TARPγ2 is required for normal AMPA receptor expression and function in direction-selective circuits of the mammalian retina.

AMPA receptors (AMPARs) are the major mediators of fast excitatory neurotransmission in the retina as in other parts of the brain. In most neurons, the synaptic targeting, pharmacology and function of AMPARs is influenced by auxiliary subunits including the transmembrane AMPA receptor regulatory proteins (TARPs). However, it is unclear which TARP subunits are present at retinal synapses and how they influence receptor localization and function. Here, we show that TARPɣ2 (stargazin) is associated with AMPARs in the synaptic layers of the mouse, rabbit, macaque and human retina. In most species, TARPɣ2 expression was high where starburst amacrine cells (SACs) ramify and transcriptomic analyses suggest correspondingly high gene expression in mouse and human SACs. Synaptic expression of GluA2, GluA3 and GluA4 was significantly reduced in a mouse mutant lacking TARPɣ2 expression (stargazer mouse; stg ), whereas GluA1 levels were unaffected. AMPAR mediated light-evoked EPSCs in ON-SACs from stg mice were ∼30% smaller compared to heterozygous littermates. There was also loss of a transient ON pathway driven GABAergic input to ON-SACs in stg mutants.

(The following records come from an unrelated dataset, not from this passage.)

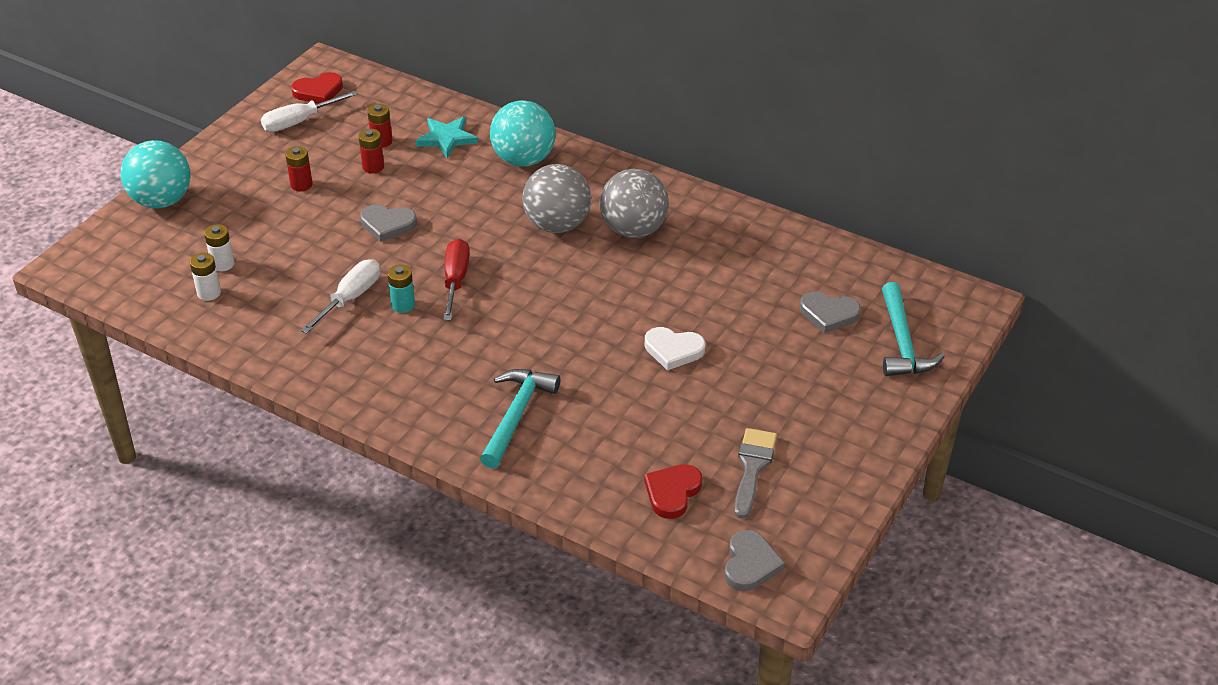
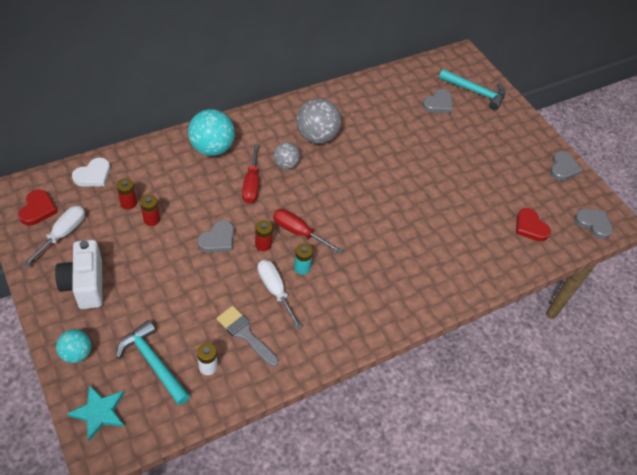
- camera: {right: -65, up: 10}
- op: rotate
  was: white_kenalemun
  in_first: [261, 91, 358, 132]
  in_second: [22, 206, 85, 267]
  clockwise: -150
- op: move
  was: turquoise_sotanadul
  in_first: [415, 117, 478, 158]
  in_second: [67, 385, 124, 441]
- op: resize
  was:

Direction-selective ganglion cells in the stg mouse showed normal directional tuning, but their surround inhibition and thus spatial tuning was reduced. Our results indicate that TARPɣ2 is required for normal synaptic expression of GluA2, -A3 and -A4 in the inner retina. The presence of residual AMPAR expression in the stargazer mutant suggests that other TARP subunits may compensate in the absence of TARPɣ2. Significance Statement Transmembrane AMPA receptor regulatory proteins (TARPs) are molecules that regulate the targeting and functions of AMPA receptors, which are essential for transmitting signals between neurons in the retina and brain. Here, we identify a specific TARP subunit that plays a role in motion-sensitive circuits of the retina. Our results shed light on how AMPAR auxiliary subunit interactions influence neural signaling in the retina.